I make that a minimum of 10 hours, and a maximum of 20; that seems about right. Such is the glamorous business of financial blogging. Somewhere, there was also time for:

  • Writing ECONned, which was, if I remember correctly, 3 months full time drafting, 3 months full time correcting (and rererewriting one particularly recalcitrant chapter), 3 months proofing & galleys.
  • Full time involvement on episodic client projects.
  • Occasional puzzled complaints about feeling ‘burned out’.

And what’s it all for? A quick cherrypick of posts might help explain my take on why this evidently insane and compulsive activity actually matters.

Consider NC’s coverage of the US financial crisis:

Now, I am not claiming that Yves spotted every single unexploded bomb in the financial system at the first attempt, nor was the exact mechanism by which they were to be detonated necessarily clearly identified. But as a rough sketch map of the trouble spots, scribbled down on the fly, a year in advance of the final convulsions of the first phase of the crisis, that’s really quite a good job. You’d be pushed to find that kind of coverage all in one place in print or on TV. If you have time, look at the sober and thoughtful comments by insiders: a really prominent feature back then, still in evidence now, quite often.

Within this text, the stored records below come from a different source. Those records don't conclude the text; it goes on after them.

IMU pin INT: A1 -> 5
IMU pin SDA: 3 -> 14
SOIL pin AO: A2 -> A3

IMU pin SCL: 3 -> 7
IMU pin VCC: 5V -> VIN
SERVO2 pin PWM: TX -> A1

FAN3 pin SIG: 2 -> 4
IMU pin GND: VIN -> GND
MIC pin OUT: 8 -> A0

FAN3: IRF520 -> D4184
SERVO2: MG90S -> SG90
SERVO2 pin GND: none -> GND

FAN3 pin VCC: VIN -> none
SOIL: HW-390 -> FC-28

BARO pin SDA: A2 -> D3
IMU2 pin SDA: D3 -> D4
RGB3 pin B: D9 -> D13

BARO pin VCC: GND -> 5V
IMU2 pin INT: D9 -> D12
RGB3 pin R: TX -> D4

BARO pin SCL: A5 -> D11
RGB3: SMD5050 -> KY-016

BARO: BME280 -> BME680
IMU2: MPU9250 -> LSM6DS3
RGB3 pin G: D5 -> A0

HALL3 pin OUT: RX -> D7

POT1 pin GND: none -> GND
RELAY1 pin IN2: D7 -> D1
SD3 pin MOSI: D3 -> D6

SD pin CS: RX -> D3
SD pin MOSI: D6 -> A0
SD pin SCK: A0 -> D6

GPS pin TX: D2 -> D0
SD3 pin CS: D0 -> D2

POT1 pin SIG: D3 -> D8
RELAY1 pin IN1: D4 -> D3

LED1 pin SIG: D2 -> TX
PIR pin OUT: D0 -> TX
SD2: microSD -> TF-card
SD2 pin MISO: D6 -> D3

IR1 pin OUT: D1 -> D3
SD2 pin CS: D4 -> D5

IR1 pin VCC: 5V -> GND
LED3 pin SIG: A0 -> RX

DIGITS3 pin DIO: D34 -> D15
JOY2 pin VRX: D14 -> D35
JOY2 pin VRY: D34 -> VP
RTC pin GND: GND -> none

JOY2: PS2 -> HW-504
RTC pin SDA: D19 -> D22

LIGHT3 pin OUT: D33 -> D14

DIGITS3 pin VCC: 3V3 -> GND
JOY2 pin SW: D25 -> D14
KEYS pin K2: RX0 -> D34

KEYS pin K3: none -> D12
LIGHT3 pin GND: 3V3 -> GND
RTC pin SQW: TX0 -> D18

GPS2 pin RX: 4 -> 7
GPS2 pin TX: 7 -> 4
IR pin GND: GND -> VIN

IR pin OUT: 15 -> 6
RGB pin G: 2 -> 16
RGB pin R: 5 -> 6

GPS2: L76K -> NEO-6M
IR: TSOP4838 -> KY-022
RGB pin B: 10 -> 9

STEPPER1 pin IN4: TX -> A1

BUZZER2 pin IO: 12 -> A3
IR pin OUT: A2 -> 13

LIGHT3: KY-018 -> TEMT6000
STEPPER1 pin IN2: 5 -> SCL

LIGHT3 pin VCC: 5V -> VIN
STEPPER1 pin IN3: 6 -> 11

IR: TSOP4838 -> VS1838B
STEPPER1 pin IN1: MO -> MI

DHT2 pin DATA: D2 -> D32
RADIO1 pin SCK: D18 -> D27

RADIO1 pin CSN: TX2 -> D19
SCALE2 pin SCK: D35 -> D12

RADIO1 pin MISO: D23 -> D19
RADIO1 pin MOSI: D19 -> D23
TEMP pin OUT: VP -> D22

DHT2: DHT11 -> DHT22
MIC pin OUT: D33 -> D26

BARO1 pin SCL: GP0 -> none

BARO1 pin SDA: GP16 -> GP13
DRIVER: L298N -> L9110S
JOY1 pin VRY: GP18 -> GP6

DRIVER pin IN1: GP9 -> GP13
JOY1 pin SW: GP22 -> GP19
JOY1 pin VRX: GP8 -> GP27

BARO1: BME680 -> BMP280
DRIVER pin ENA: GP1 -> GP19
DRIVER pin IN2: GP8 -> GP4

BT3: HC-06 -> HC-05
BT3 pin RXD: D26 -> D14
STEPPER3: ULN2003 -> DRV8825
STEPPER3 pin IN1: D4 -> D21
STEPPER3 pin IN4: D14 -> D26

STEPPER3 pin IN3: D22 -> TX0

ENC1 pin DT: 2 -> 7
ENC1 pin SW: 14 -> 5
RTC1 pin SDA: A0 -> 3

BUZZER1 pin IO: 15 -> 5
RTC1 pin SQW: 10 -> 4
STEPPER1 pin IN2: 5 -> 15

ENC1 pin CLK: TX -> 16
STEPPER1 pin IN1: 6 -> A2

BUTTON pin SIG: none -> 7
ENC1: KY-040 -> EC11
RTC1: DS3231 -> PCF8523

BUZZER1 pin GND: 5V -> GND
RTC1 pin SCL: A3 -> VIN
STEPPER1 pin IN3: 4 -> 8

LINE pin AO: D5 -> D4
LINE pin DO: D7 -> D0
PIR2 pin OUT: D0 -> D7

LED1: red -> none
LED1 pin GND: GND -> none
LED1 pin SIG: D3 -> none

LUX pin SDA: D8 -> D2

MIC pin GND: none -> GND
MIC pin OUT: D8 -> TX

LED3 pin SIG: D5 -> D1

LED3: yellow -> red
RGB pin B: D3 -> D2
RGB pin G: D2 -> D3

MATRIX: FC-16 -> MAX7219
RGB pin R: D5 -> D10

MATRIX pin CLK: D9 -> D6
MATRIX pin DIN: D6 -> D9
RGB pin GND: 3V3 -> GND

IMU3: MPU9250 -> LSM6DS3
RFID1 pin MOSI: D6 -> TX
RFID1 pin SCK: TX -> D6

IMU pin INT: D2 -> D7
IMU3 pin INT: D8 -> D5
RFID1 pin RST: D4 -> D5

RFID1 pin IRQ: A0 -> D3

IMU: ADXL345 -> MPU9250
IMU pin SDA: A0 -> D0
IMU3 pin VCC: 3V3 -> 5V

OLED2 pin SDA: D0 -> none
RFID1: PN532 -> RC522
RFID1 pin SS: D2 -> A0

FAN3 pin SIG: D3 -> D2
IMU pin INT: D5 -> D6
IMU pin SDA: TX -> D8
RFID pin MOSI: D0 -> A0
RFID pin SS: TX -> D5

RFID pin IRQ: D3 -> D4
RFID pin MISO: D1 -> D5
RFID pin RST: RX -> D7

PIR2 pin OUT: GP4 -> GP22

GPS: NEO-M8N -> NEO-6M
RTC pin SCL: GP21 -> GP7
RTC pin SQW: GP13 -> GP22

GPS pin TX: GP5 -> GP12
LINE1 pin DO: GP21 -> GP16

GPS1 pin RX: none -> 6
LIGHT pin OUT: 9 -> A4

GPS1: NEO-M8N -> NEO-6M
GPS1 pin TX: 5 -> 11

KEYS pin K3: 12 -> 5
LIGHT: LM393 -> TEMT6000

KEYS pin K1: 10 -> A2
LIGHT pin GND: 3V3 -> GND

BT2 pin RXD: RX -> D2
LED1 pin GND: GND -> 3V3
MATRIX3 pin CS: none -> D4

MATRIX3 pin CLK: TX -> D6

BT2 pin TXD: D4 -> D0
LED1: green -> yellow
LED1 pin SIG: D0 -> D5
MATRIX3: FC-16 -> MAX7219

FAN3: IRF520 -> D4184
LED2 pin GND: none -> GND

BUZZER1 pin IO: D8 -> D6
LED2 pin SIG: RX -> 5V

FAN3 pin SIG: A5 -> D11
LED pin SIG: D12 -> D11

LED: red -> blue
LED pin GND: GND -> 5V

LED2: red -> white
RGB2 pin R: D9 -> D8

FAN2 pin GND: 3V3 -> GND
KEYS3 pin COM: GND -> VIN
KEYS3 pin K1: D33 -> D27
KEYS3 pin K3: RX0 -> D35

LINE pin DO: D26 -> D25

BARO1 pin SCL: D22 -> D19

Most of all, the disjunction between the grim forebodings at NC and the trad media happy talk is striking. It was all useful perspective: for instance, briefed by NC, it was pretty easy to see through Lehman’s PR, ring-led by the hapless Charlie Gasparino.

When the final smashup came, it all made a grim kind of sense, not accessible to consumers of TV and newspaper news. If you weren’t enduringly sceptical of official stories as the start of that period, you were by the end.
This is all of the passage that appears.